Living life without a pressing need to be at a place at a certain time, while fighting chaotic and sometimes standstill traffic to make it there, does make a difference. But a good deal of my driving habits are forced by the traffic 'patterns' here.
1) You have to look out for pedestrians
In Malaysia, cars look at traffic signs, If your light is green you go; if it is red, you stop. People look out for cars, so drivers can go about their own way.
Here, lights for pedestrians, and lights for cars, crossing the same intersection, can turn green AT THE SAME TIME! People aren't quite so aware of traffic, so you have to look out for them, and it matters not whose 'right of way' it is.
2) Green doesn't always mean go.
At a T-junction, the lights can be green for both opposing lanes...so watch out if you want to turn.
Despite the vagueness of the traffic signals, accidents are rare here. The fewer cars on the road, and the more courteous drivers, makes the system work.
3) Cars can park along the road on a highway or a main road.
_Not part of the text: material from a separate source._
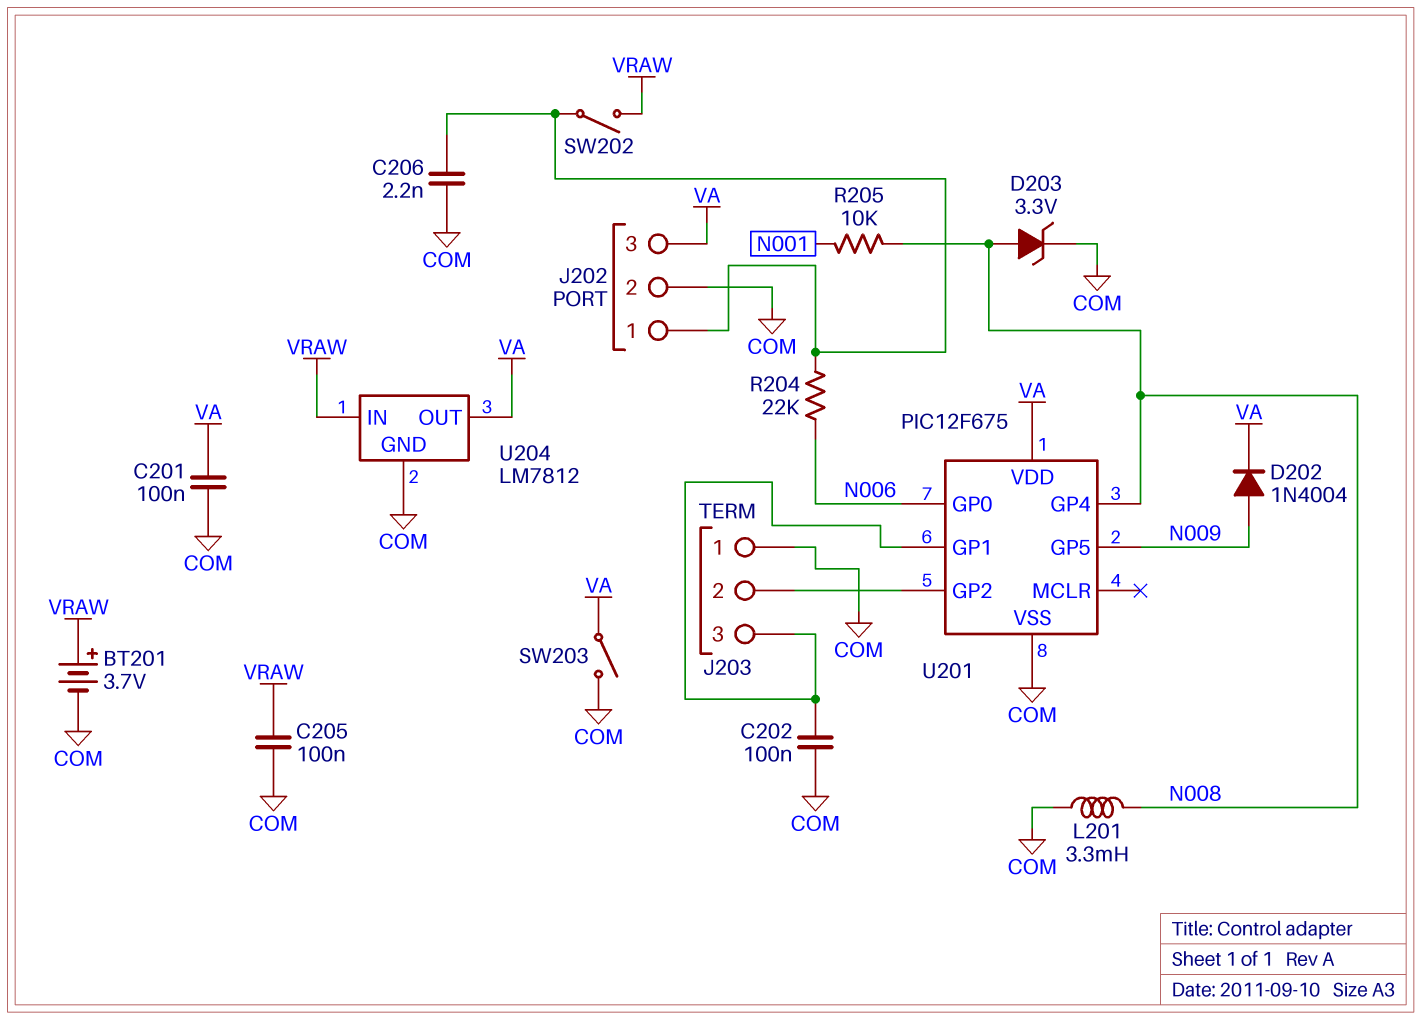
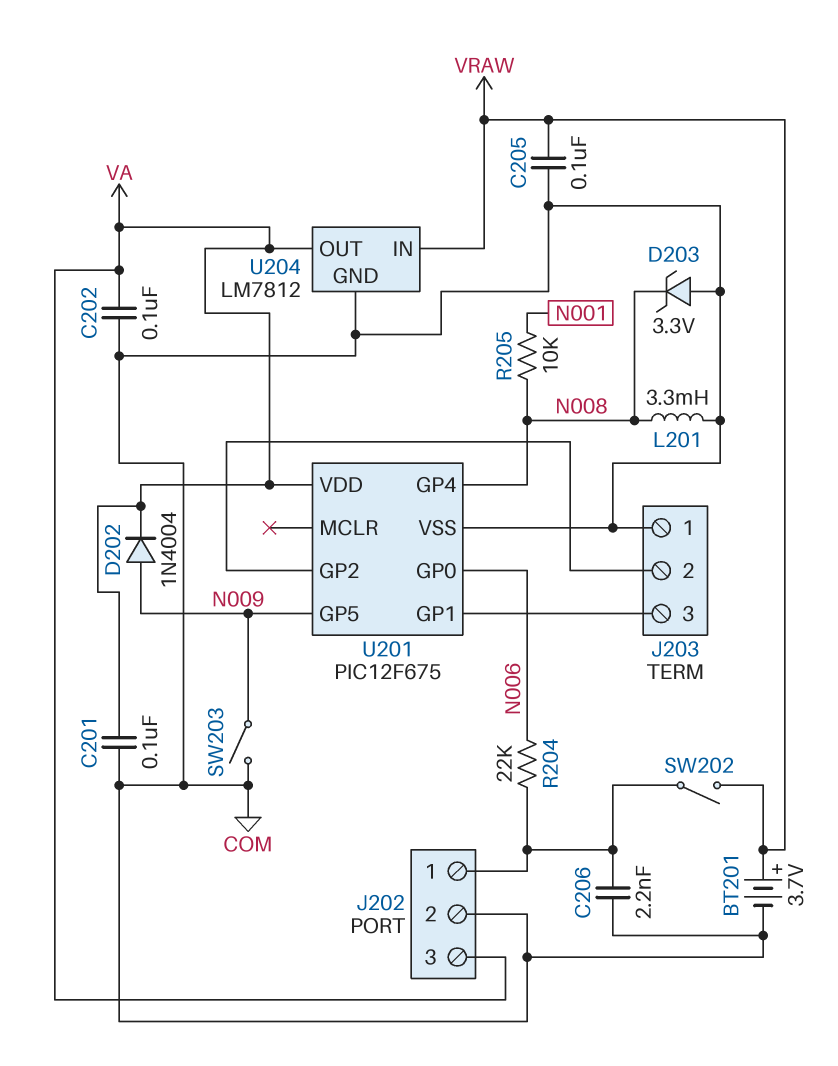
C202: 100nF (COM, J203/3) -> 100nF (COM, VA)
D203: zener 3.3V (A N008, K COM) -> zener 3.3V (A COM, K N008)
SW203: switch (COM, VA) -> switch (COM, N009)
This means that while you are travelling at 60km/h along a 'highway', the road in front of you can suddenly have a string of parked and stationary cars! This necessitates you coming to a stop while you attempt to change lanes. Thankfully, drivers are courteous here, and sometimes stop for you, even before you signal.
One thing I definately don't miss, is watching out for motorbikes weaving in and out of traffic. In Malaysia, the motorbikes 'default' lane is the one in between cars. And they don't even travel in a straight line, but in S shape curves. So if you are changing lanes, a motorbike can suddenly pop out of nowhere and zip in between you and the next car, whizzing by with an inch of space to spare. Even if not changing lanes, getting your side mirror banged by the handles of these passing motorbikes is such a common thing, people hardly bother to rage about it anymore.
Here, motorbikes (what few there are), actually queue behind cars.